Stingray Group has agreed to acquire TuneIn in a deal valued at up to US$175 million (€151m).
The Canadian company will pay an initial $150 million and up to $25 million in 12 months time.
Stingray runs a network of global music, digital, and advertising services including audio and video channels, 97 radio stations, subscription video-on-demand content, FAST channels, karaoke products and music apps, and in-car and on-board infotainment content.
It is connected-device and in-car reach that will particularly benefit from the sale.
TuneIn reports 75 million monthly active listeners across 200+ platforms in 100+ countries.
TuneIn has been through a period of retrenchment, including a step back from podcasting, several rounds of staff reductions and ongoing rights and licensing challenges in key markets, after a long fundraising history that saw the company raise roughly US$100 million and be valued at around US$500 million in 2017.

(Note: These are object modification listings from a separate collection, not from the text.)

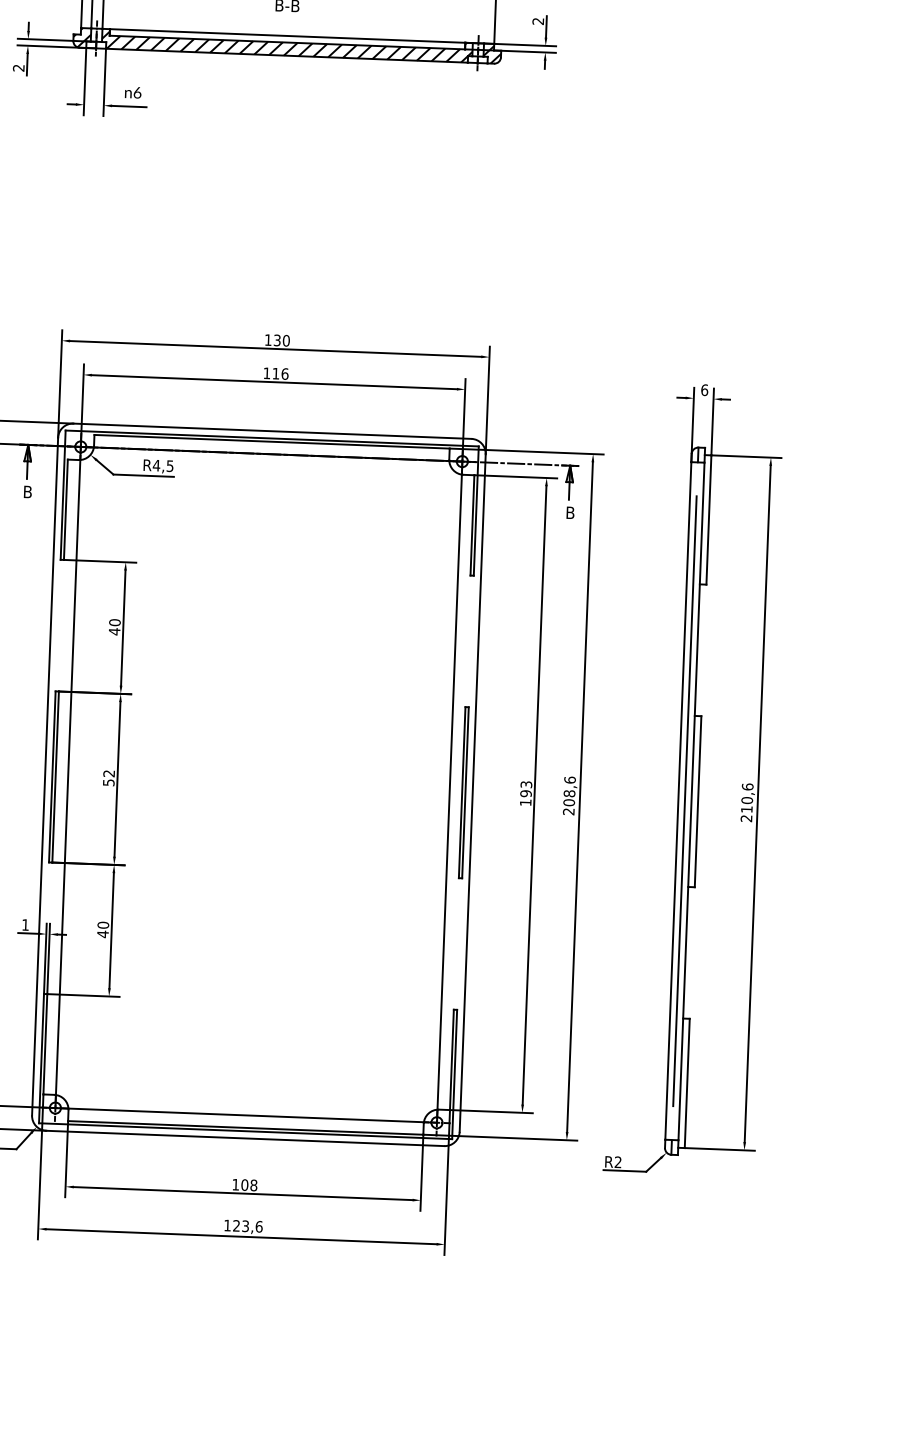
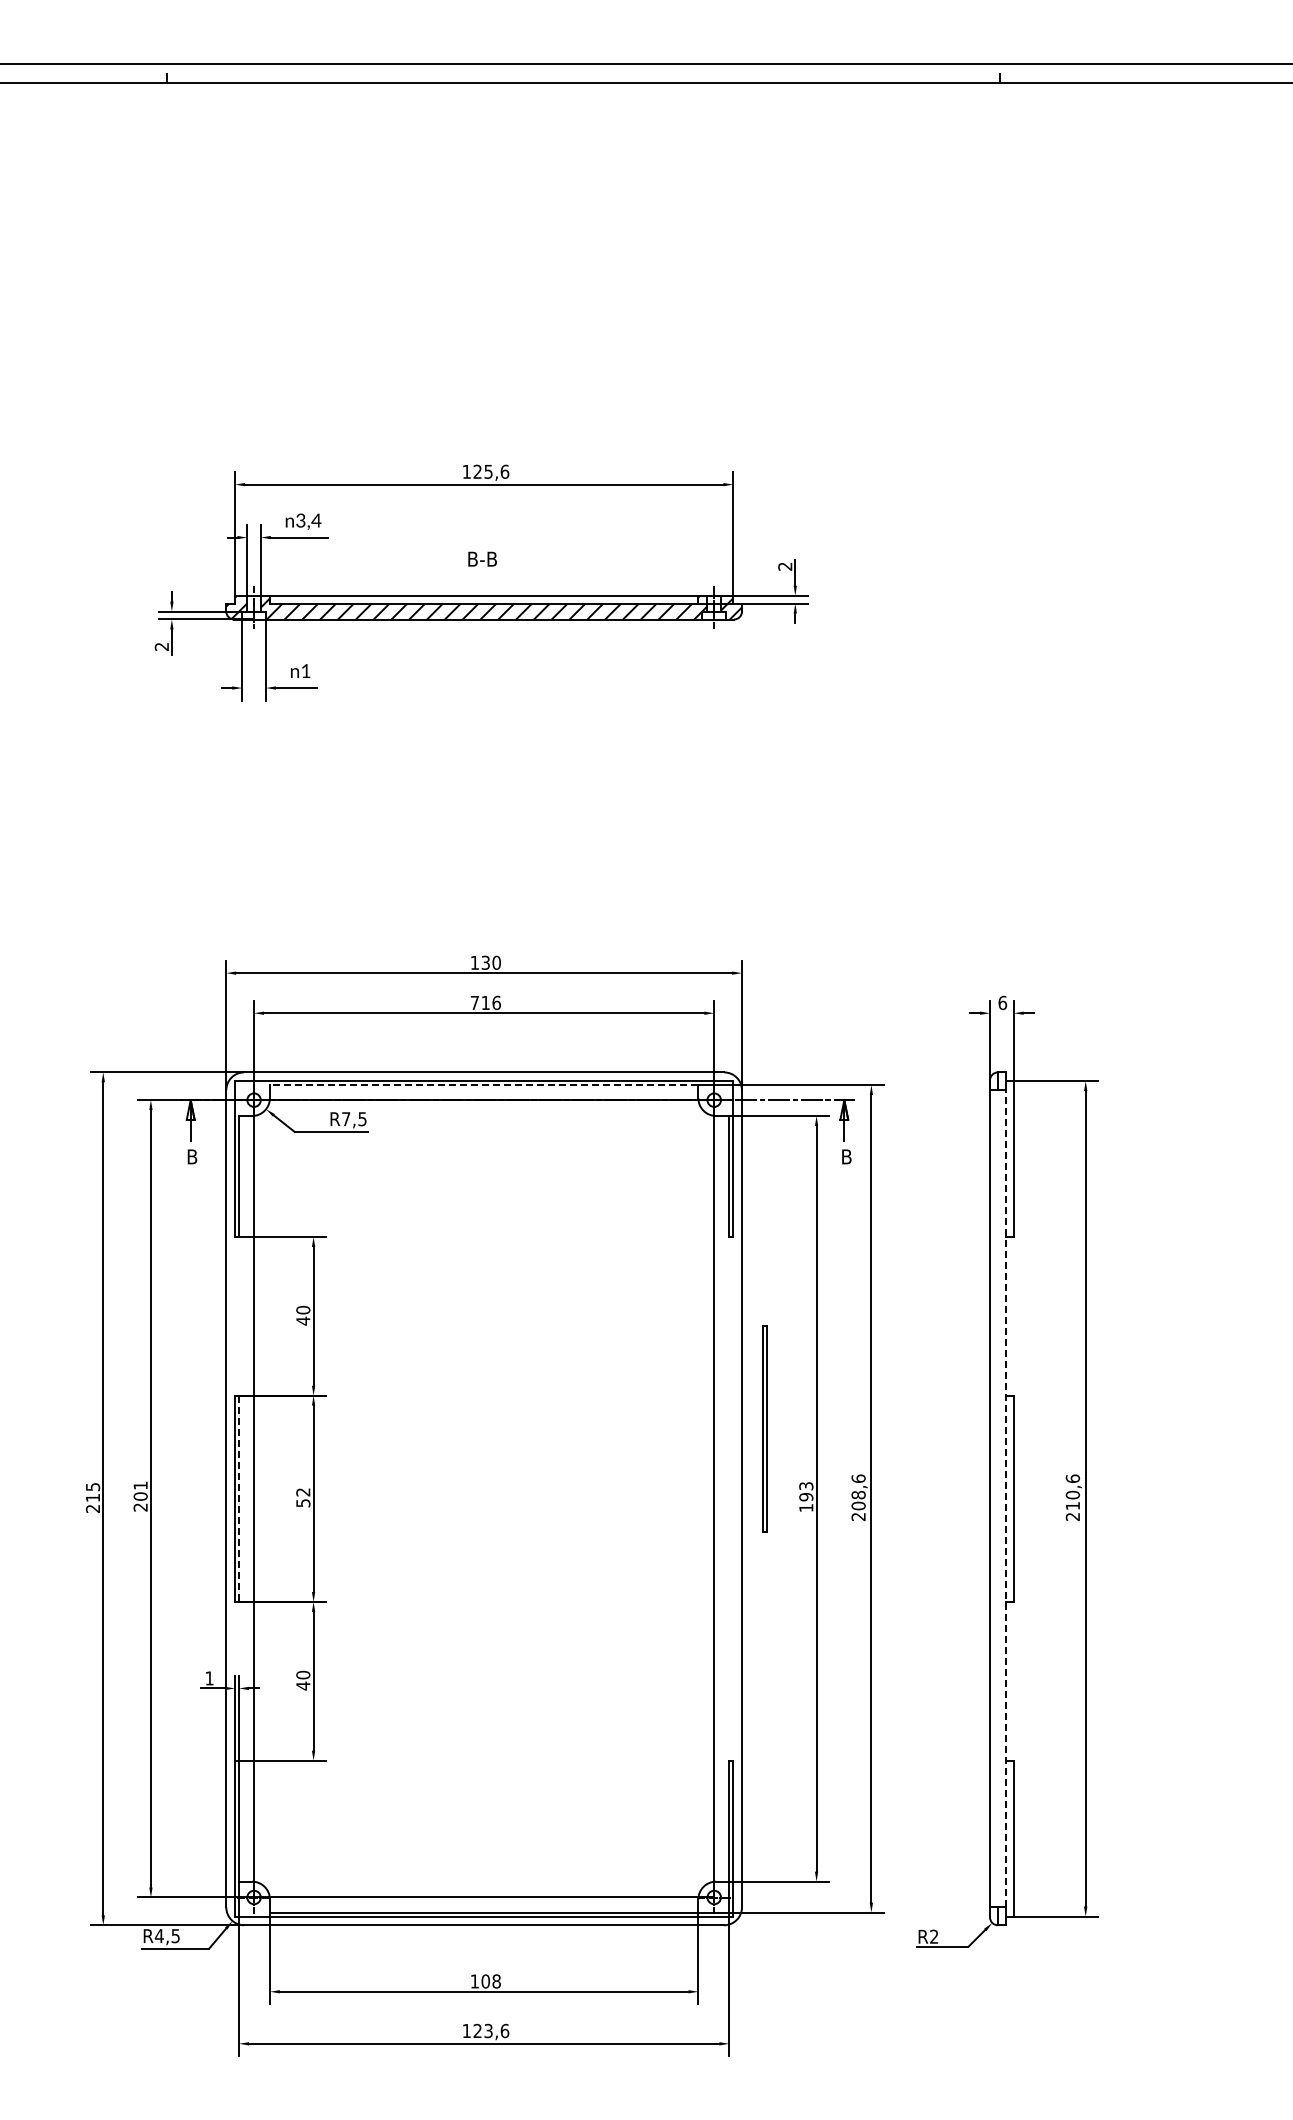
text: (137, 93) -> (305, 671), 6 -> 1
text: (266, 372) -> (474, 1002), 116 -> 716
line: (271, 442) -> (483, 1085), solid -> dashed
text: (156, 465) -> (345, 1119), R4,5 -> R7,5
line: (56, 777) -> (239, 1499), solid -> dashed
part: (463, 792) -> (764, 1428), moved
line: (684, 800) -> (997, 1498), removed
line: (691, 801) -> (1005, 1498), solid -> dashed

The BBC withdrew its live UK radio streams from TuneIn in September 2019 as it shifted listening to BBC Sounds and tightened data-sharing requirements; BBC podcasts remained available on the platform. Elsewhere, Radio France removed its live streams from TuneIn in 2024 in favour of first-party apps and direct integrations.
In the UK, following copyright rulings, TuneIn also restricted access from September 2020 to many overseas stations for UK users, periodically removing additional services as music-licensing reconciliations continued.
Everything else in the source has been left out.